His first occupation after arrival in Utah was as a wood-chopper, and the following spring worked some mining claims, without success. Mining was then in its infancy in Utah. In the meantime the elder Chisholm had located claims in the Pahranagat Mining District, and in 1865 father and son returned east and disposed of them for cash.

In the spring of 1866 W. W. Chisholm went to Chicago to follow his trade of printing, securing employment on the "Post," where he remained for three years, and again returned to the West by rail, arriving in Utah May 10, 1869, the day of the meeting of the Union Pacific and Central Pacific at Promontory. Here he joined the late Captain Woodman at Bingham, and went with him to Little Cottonwood, where the Emma Mine had been located. He assisted Captain Woodman in the management of that property and was, in fact, the manager, the Captain having so many interests to handle. He remained with the Emma until 1872, when the Walker brothers obtained control of the property; then he retired. Returning to Salt Lake, he devoted his time to looking after his father's property, and his own mining interests throughout the State.

On the 9th of February, 1876, Mr. Chisholm was married to Miss N. Jeanette Kendall, sister of J. D. Kendall, who subsequently became his most intimate business associate. The same year the Centennial-Eureka Mine was located, but nothing much in the way of development and production was accomplished until September, 1884, when Mr. Kendall was put in charge. Operations then began with energy, and the mine was developed and became a great producer under his able management. By the recent death of Mr. W. W. Chisholm, which occurred at Los Angeles, March 19, 1909, Utah loses one of its most prominent mining men, as well as a useful and honored citizen.


Falk, David

David Falk was born in Eggenhausen, Bavaria, Germany, on December 18, 1834. In 1850 lie came to Portsmouth, New Hampshire, where he clerked in the store of Blumaner & Dottenheim. In 1859 he crossed the Isthmus of Panama and opened a store at the mouth of Sandy, near Portland. In 1862 he moved to Dalles, where he became a member of the firm of Block & Co.

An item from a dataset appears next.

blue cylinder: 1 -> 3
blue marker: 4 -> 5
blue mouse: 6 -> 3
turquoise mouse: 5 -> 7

Mr. Falk came to Boise in 1864, when he and Mr. Block became members of the firm of Hessberg & Co., who afterwards sold out to Falk and Kraemer. He commenced the present business with his brother, Nathan, in the fall of 1868, under the firm name of D. Falk & Bro., and was continuously connected with the business, having been one of the directors at the time of his death.

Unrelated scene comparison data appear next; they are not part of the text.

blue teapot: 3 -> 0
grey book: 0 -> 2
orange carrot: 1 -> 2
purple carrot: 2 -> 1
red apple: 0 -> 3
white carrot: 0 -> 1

In 1866 at Strasburg, Germany, he was married to Miss Ernestine Weil, who, together with four children, Leo F., Henry, Mrs. Julius Steinmeir of Boise, and Mrs. E. E. Manheim of Fresno, California, survive him. He is also survived by a brother, Sigmund Falk, and two sisters, Mrs. H. Seller of Boise and Mrs. M. Stark of Bavaria, Germany.

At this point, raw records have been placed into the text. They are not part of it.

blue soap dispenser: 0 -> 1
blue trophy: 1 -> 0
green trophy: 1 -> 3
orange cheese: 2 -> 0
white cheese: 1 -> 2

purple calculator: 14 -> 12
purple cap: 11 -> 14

Mr. Falk devoted no little of his time and a great deal of his money to mining, one of his ventures in the Wood River country having cost him a fortune. He erected the first smelter in Idaho, in Wood River, in 1881. He was also largely interested in the development of Atlanta, having been one of the owners of the Petitt mine. Mr. Falk was one of those who had unbounded faith in the resources of his State, to the development of which he gave the best years of his life. When he had done he had demonstrated possibilities that others were not slow to see, and they took up the labors where he had been forced to suspend his operations and, profiting by the results of his energy, in numerous instances were able to add many thousands of dollars to the wealth of Idaho. Mr. Falk was ever ready to show his faith in the State of his choice by his acts, and until sickness overtook him and compelled him to retire, he was actively interested in various matters in addition to the great mercantile establishment he had founded.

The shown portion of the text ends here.